A sales kickoff (SKO) is an annual company event, typically held at the start of the fiscal year or Q1, where the sales team assembles to align on the year's targets, introduce new products and messaging, develop skills through training sessions, celebrate the prior year's wins, and build the team cohesion and motivation needed to perform at a high level in the months ahead. SKOs are held in-person (or hybrid) and typically last 2 to 3 days. For many sales teams, the SKO is the most significant internal event of the year.
What a sales kickoff typically includes
- CEO and leadership vision: the company's direction for the year ahead, major bets, and how the sales team's work connects to those priorities. Sets the strategic context for everything else at the event.

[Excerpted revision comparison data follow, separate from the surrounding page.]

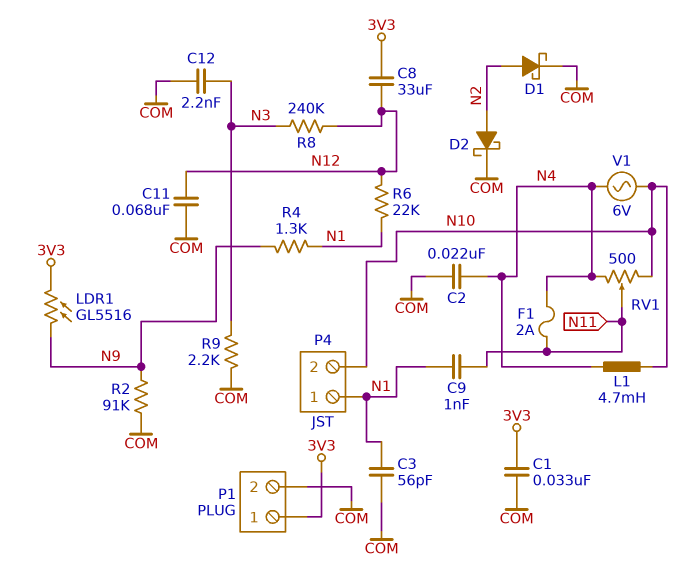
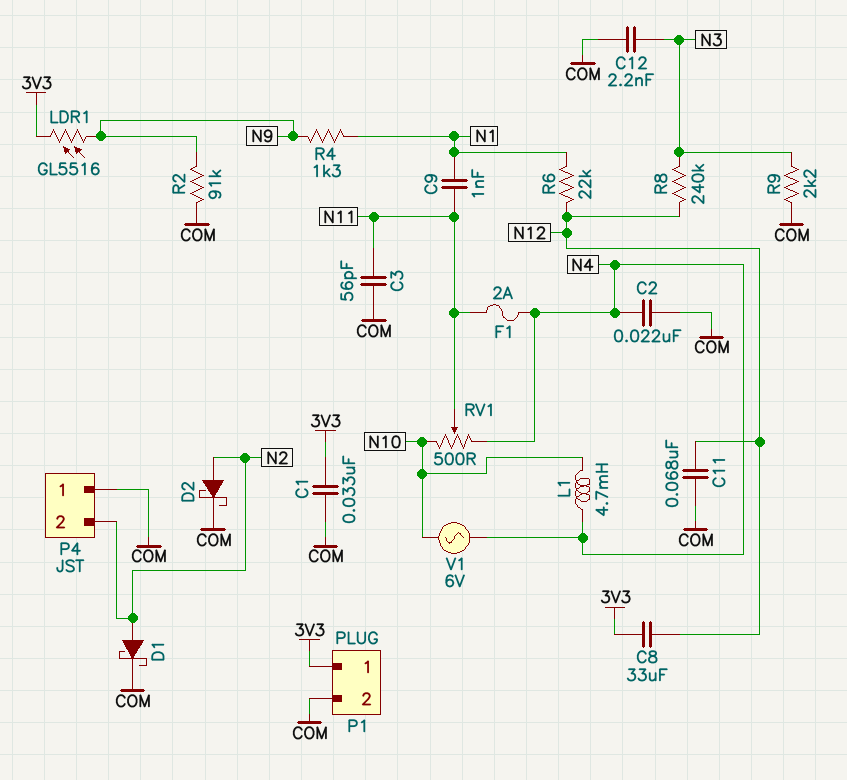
C3: 56pF (COM, N1) -> 56pF (COM, N11)
P4 pin 1: N1 -> COM
P4 pin 2: N10 -> N2

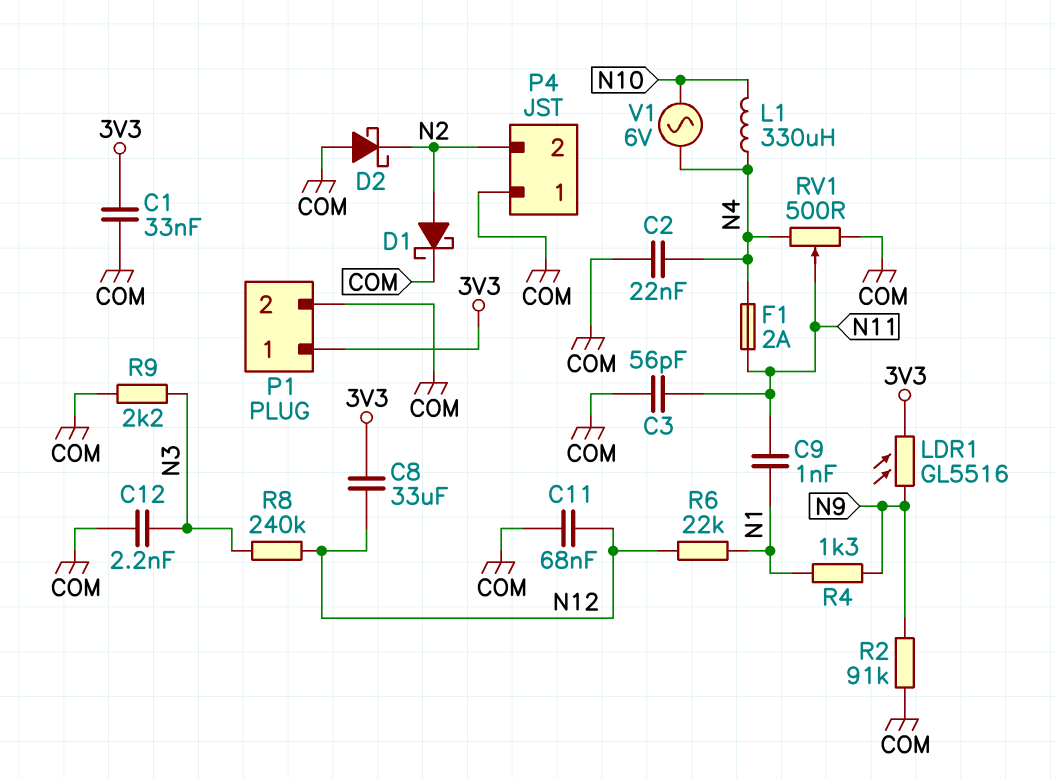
D2: schottky (A N2, K COM) -> schottky (A COM, K N2)
L1: 4.7mH (N4, N10) -> 330uH (N4, N10)
RV1: 500 (N4, N10, wiper N11) -> 500 (COM, N4, wiper N11)

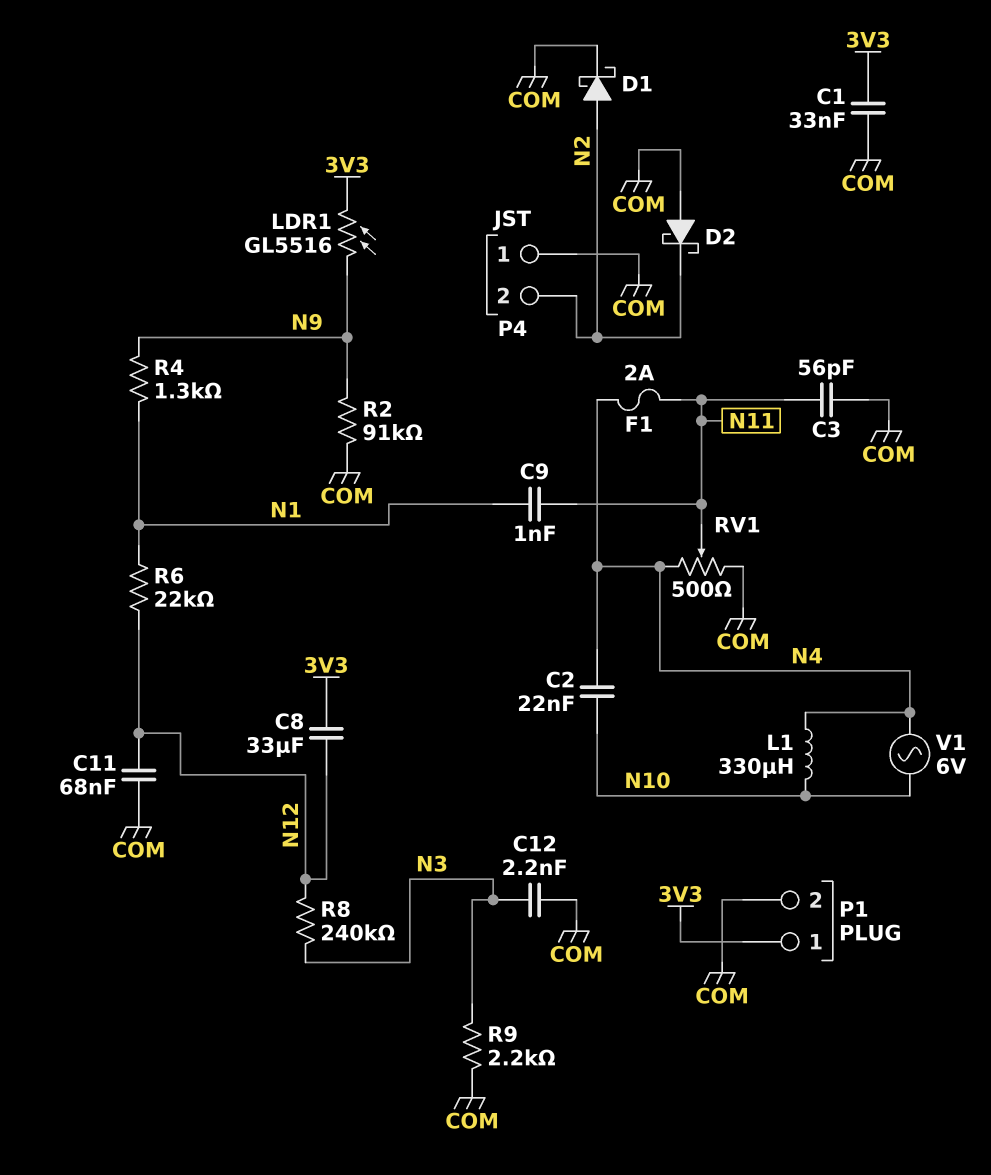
C2: 22nF (COM, N4) -> 22nF (N4, N10)

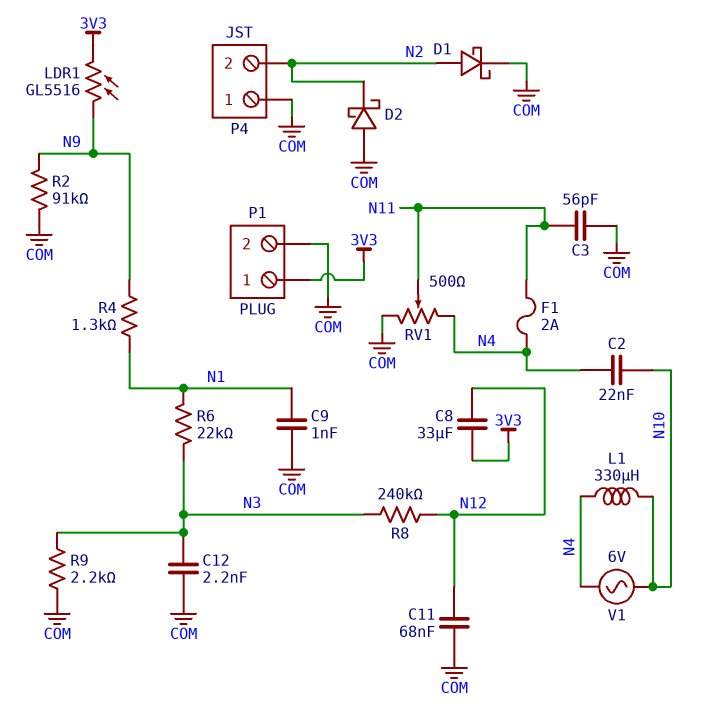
C1: 33nF (3V3, COM) -> none
C9: 1nF (N1, N11) -> 1nF (COM, N1)
R6: 22k (N1, N12) -> 22k (N1, N3)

- Target review and quota setting: sales targets for the year (revenue, pipeline coverage, headcount) and individual or team quota assignments.
- Product and roadmap updates: new features, products, or packaging changes that affect how the team sells. Often presented by the product team.
- New or updated messaging and positioning: updated value propositions, refined ICP guidance, and revised battle cards. Typically presented by marketing with practice sessions for reps.
- Training sessions: skill workshops on areas of development (discovery technique, objection handling, executive presence, negotiation). Often the most valuable part of the SKO for individual reps.
- Panel discussions and customer stories: hearing directly from customers about their experience and results is motivating and grounding for the team.
- Recognition and awards: celebrating top performers, reps who have grown significantly, team achievements, and behaviours that embody company values.
- Social and team building: dinners, activities, and unstructured time that build personal relationships across the team. Remote and hybrid teams especially benefit from the in-person connection that an SKO provides.
How to make a sales kickoff actually valuable
- Design for practice, not just presentation: the biggest mistake at SKOs is filling the agenda with slides and talks, leaving no time for reps to practise the new skills, messaging, and techniques. Budget at least 30 to 40 percent of the agenda for hands-on exercises, role plays, and group discussions.
- Keep presentations tight: executive presentations longer than 45 minutes lose the room. Cap presentations at 30 minutes and build in Q&A. Speed is a virtue at an SKO.
- Connect everything to the rep's daily work: abstract strategy is motivating for leadership but disconnected for individual contributors. Always connect strategic direction to specific changes in how a rep will prospect, open a discovery call, or handle an objection.
- Follow up with reinforcement: the most common SKO failure is generating excitement and insight during the event, then returning to business as usual the following week. Plan specific reinforcement activities for the 30 to 60 days after the SKO: manager coaching sessions, competitive quiz refreshers, deal reviews using new messaging.
- Survey attendees immediately after: understand what worked, what did not, and what knowledge or skills reps feel least confident about. Use the feedback to plan the follow-up reinforcement programme and to improve next year's SKO.
Frequently asked questions
- What is a sales kickoff (SKO)?
- A sales kickoff (SKO) is an annual company event where the entire sales team assembles to align on the year's goals, learn new skills, update their knowledge of the product and competitive landscape, celebrate wins, and build team motivation. SKOs typically last 2 to 3 days and are held in person or in a hybrid format. They are one of the most significant investments a sales organisation makes in its team each year, covering costs of travel, venue, production, and team time off the phone.
- What does SKO stand for?
- SKO stands for Sales Kickoff. The term refers to the annual sales kickoff event held by most sales organisations, usually at the start of Q1 or the beginning of the fiscal year. Some companies also use the term "sales kickoff meeting" or "annual sales conference." The concept is standard practice across B2B software companies, enterprise sales organisations, and growing startups with dedicated sales teams.
- How long should a sales kickoff be?
- Most sales kickoffs run 2 to 3 days. Smaller teams (under 20 people) can run an effective SKO in 1.5 days. Larger organisations (above 200 in the sales team) may need 3 to 4 days to cover all content areas, sub-team breakouts, and social activities. The key constraint is maintaining energy and engagement: day 3 of a poorly designed SKO produces diminishing returns as attendees get tired. Prioritise quality over duration: a focused 2-day SKO with active participation is more valuable than a 4-day event with heavy slide decks.
- What is the difference between a sales kickoff and a sales QBR?
- A sales kickoff (SKO) is an annual event that sets direction for the year ahead: strategic priorities, targets, new messaging, and team development. A QBR (quarterly business review) is a quarterly review meeting between account managers or sales reps and their customers (or between sales managers and their teams) to assess performance against goals. SKOs are forward-looking, internal events; QBRs are backward-and-forward-looking, customer-facing reviews. Both are standard cadences in B2B sales organisations but serve entirely different purposes.